Assignment 4 - Monte Carlo Tree Search

Objectives

to implement Monte Carlo Tree Search

Introduction

Assignment

Create a Python 3 module called mcts (so this must be in a file called mcts.py that implements a function called mcts_strategy that takes a number of iterations and returns a function that takes a position and returns the move suggested by running MCTS for that number of iterations starting with that position.

The positions passed to the search functions will be instances of Kalah.Position from the kalah module. Python does not have a mechanism to prevent access to members, but your search will not be graded if it accesses members whose names begin with an underscore (the Python convention for indicating members not intended for use by client code). The functions you are allowed to use are

legal_moves to return a list of legal moves from a position, where the moves are given as the indices of the pits to sow from, numbered counterclockwise starting with 0 for P1's leftmost pit;
next_player to determine which player is to make the next move;
result to return the position that results from making a move;
game_over to determine if a position is terminal;
winner to determine which player won at terminal positions; and
is_initial to determine if a position is the starting position.

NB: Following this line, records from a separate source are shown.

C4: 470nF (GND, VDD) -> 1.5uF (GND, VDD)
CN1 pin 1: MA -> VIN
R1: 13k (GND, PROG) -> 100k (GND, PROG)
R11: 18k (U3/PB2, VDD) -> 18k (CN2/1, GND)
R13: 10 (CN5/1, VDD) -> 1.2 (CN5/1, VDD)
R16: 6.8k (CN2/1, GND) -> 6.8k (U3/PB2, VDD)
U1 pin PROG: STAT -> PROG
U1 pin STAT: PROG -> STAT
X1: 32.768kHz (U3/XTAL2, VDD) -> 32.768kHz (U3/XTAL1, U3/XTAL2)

You can see the minimax function in the minimax module for examples of using these functions and read their documentation in the kalah module.

Additional Requirements

You may not use global variables or class variables (or any other construct that results in a variable whose lifetime is the entire execution of the program) in any of your modules. (Global constants are allowed and encouraged where appropriate.)
Tests will be executed with pypy3, so write your code for Python 3.5 and only use modules are available for pypy3 on the Zoo (this excludes numpy).
Observe the given iteration limit. Each playout is considered an iteration (so if you expand and perform a playout from all children at once in a single iterations of your loop, that still counts as multiple iterations).

Graduate Credit

Experiment with an enhancement to the default policy that will be tested separately from your plain MCTS functions. To do so, create a function called mcts_strategy_enhanced in your search module that works like mcts_strategy but returns a function that uses your enhancement. If your experiment is successful (that is, actually improves the results) then the two functions may be the same. Your new function may use the "private" members of the Kalah.Position class using their names as given in the kalah.py module as well as the functions is_move_again and is_capture. Describe your enhancement and your efforts to ensure that you've implemented your enhancement correctly in your log file (statistically significant improved results are sufficient evidence of a correct implementation).

Files

In /c/cs474/hw4/Required are three Python 3 modules:

kalah.py that defines classes that implement the rules of Kalah
minimax.py that defines functions that implement minimax
test_mcts.py the implements the test drivers

Examples

  [jrg94@chameleon Kalah]$ pypy3 test_mcts.py -game 100 4 0.1 1000
  0.53
  [jrg94@chameleon Kalah]$ pypy3 test_mcts.py -game 100 4 0.1 10000
  0.705

Note that the first test takes about four minutes and the second test takes the better part of an hour. This is the cost of using a search technique that doesn't require any domain knowledge.

Submissions

Submit just your mcts.py module along with any other supporting modules and your log. There is no need to submit a makefile or executable; the test scripts create an executable called MCTS that is used to run the test drivers using pypy3.

The time limit for the single public test is set to allow 1000 iterations per move. The private test cases may use more iterations and the time limit will be set proportionally higher. Faster implementations may be rewarded with more iterations.

Submissions must implement Monte Carlo Tree Search, so submissions that use a different search will not be graded even if they meet the performance requirements automatically checked by the grading scripts.